Of course there is a profound difference between the good and the evil.
All the appearances in hell and all the interaction of the evil people there never really rise above the struggle for dominion over others and getting more and more things. Their focus never reaches beyond the plane of words and deeds. While selfishness burns in their hearts, their concern never really rises above the effort to gain dominion over the external deeds of others. They may gain lip service, but they never get love. They may get temporary support for this or that endeavor, but they never gain loyalty. It is as if they have never and can never rise above the self imposed struggles of this world. The natural memory is as it were a plane above them and limiting everything they do and say. They are not truly free.
But the good, with full confidence and trust enter the plane of thought and affection which had inspired and infilled their words and deeds while they were here in this world. The memory of natural things will become quiescent; and though it is the means of fixing their eternal character, it will loose its importance to the good. The soldier will not be aware of the killing or his own death. ways of sharing his true character with others. His words and his deeds will be marvelously tuned to the loves he wishes to communicate to others. All the appearances that surround him will plainly and openly reflect who he has freely chosen to be, who he really is and can grow to be to eternity. Life opens up to him. After death the lover is no longer tongue-tied in his desperate struggles to somehow show how he feels.

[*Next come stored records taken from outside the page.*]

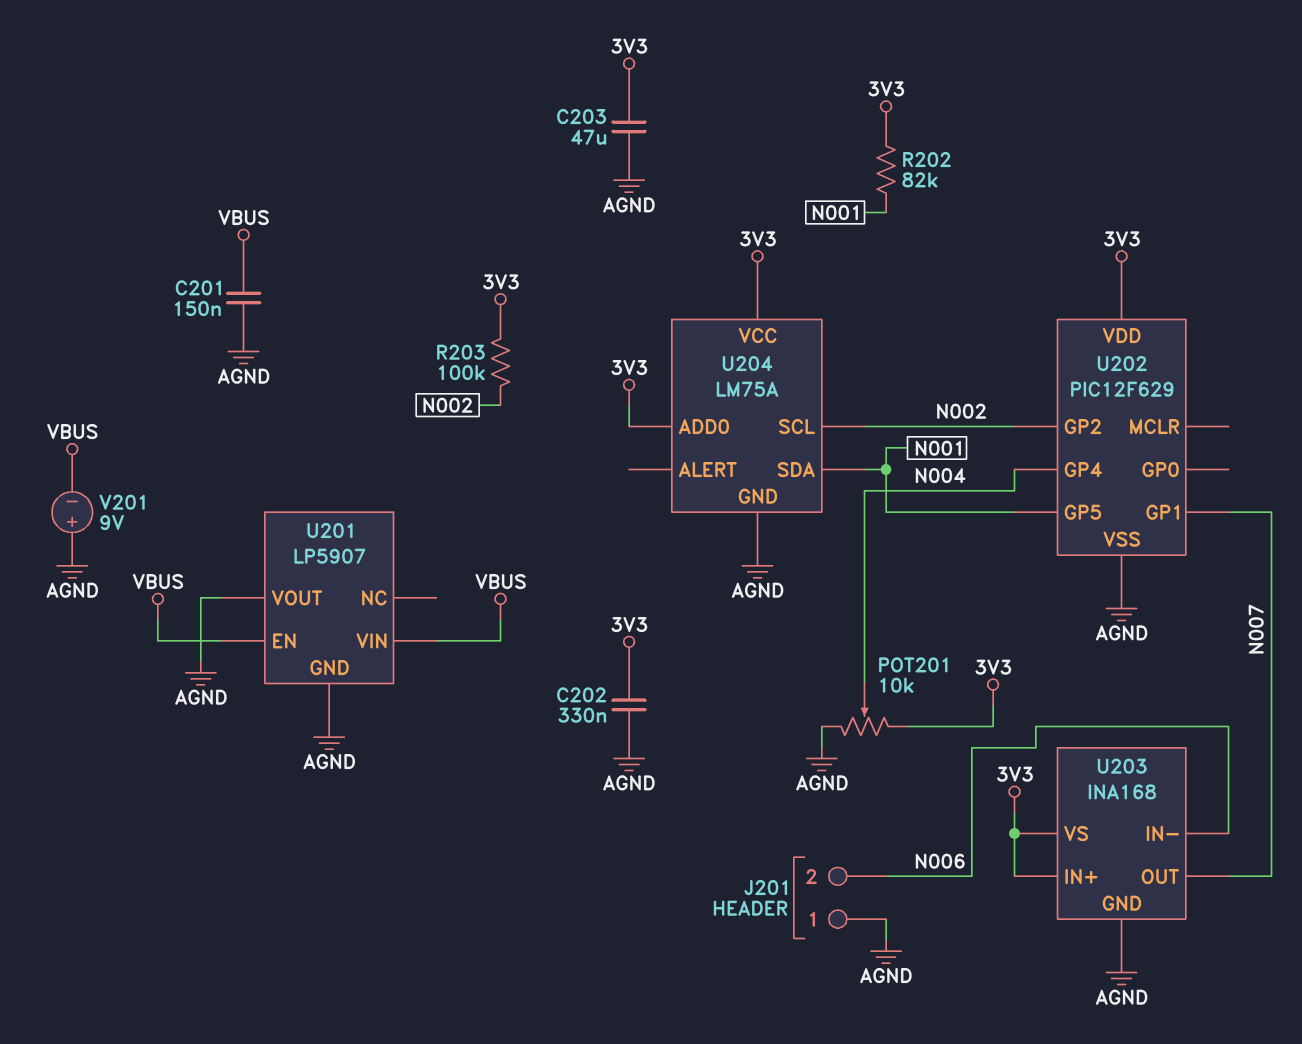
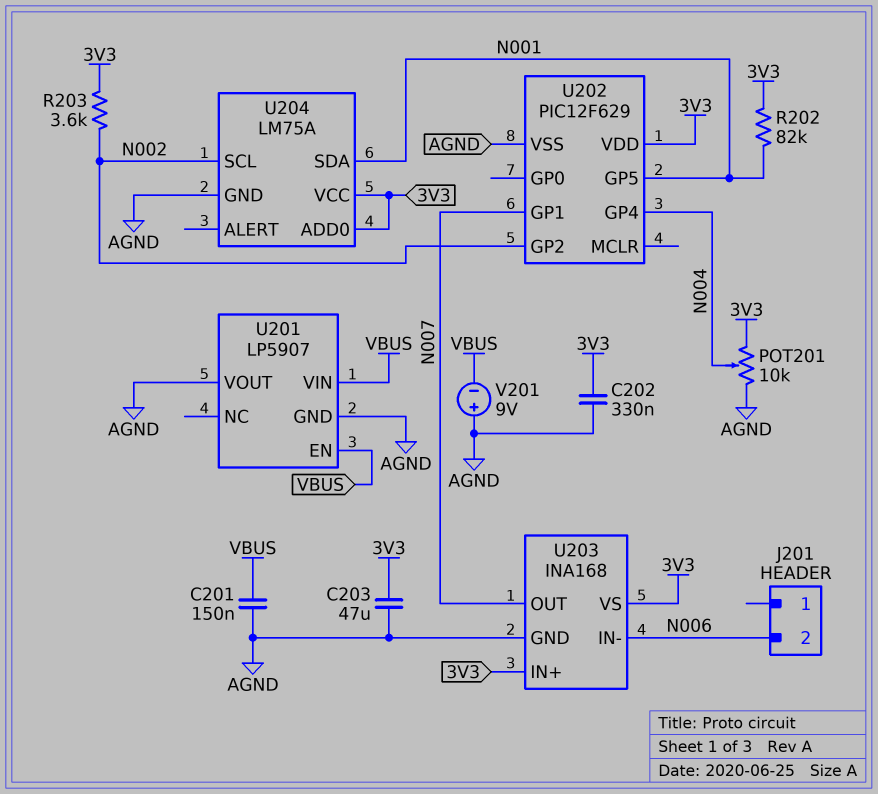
J201 pin 1: AGND -> none
R203: 100k (3V3, N002) -> 3.6k (3V3, N002)

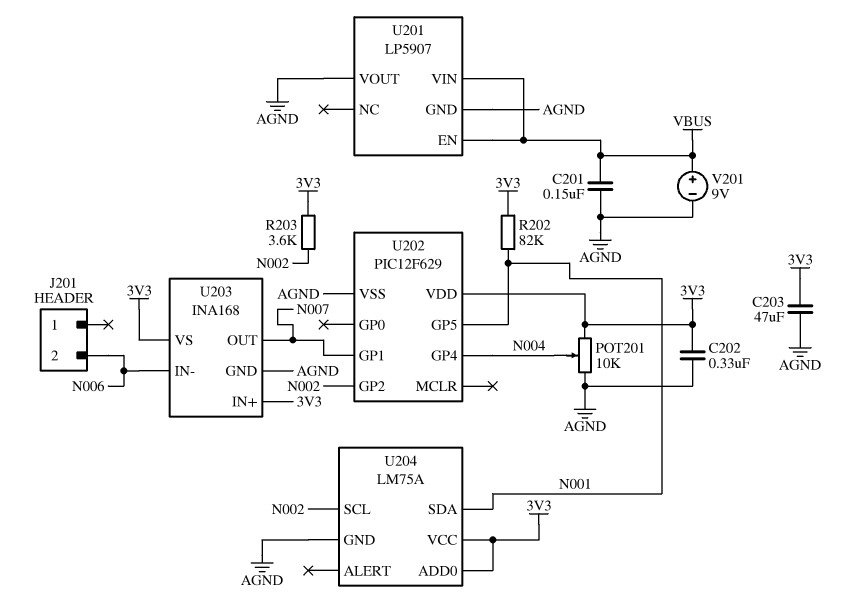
V201: 9V (plus AGND, minus VBUS) -> 9V (plus VBUS, minus AGND)

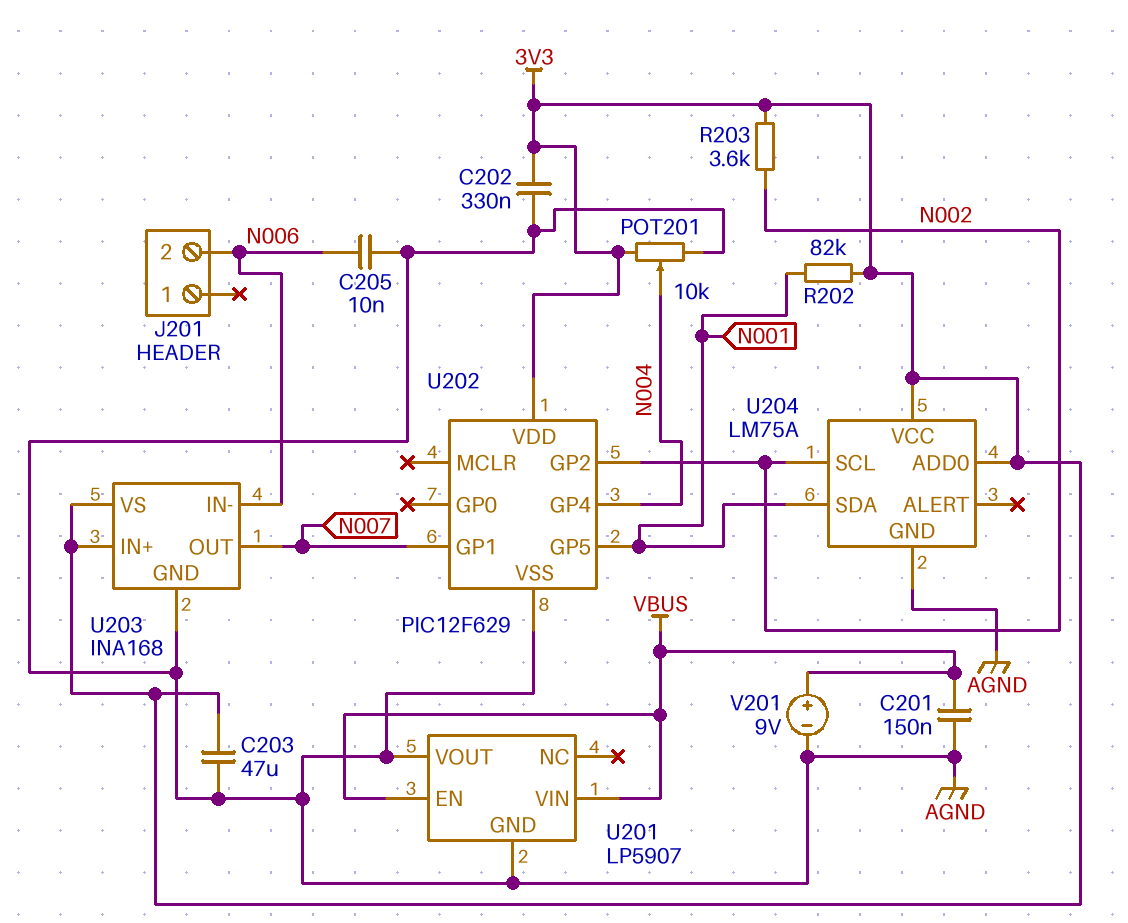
C205: none -> 10nF (AGND, N006)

One who has felt tied to a work which he did not love in this world, will enter a use which enables him to cultivate his God given talents to the full. After death we are supremely ourselves and supremely at home. Remember for a moment someone you love. The love you feel is confirmed by the things you have done together and the conversations you have shared. But those deeds and words were simply the clothing of far more precious and human treasures. Those loves are the truly human plane of life. That is the human potential. That is what we presume ruled in the hearts of the heroes we honor today. Heroism is manifest and awe inspiring in the deeds of this world, but it is the very way of life in heaven. Genuine heroism is loving and truly human, a gift which only the Lord our God can Give. That gift comes only to those who dedicate their lives to the Giver.
True Christian Religion (710)
Who does not remember and love the man who, from the zeal of love for his country, fights with her enemies even unto death, that he may thereby deliver her from the yoke of servitude? And who does not remember and love the man who, when he sees his fellow-citizens in extreme want, with death from grievous famine staring them in the face, out of pity brings forth all his gold and silver from his house and distributes it freely? And who does not remember and love the man who, out of love and friendship, takes the only lamb he possesses and kills it, and sets it before his guests?”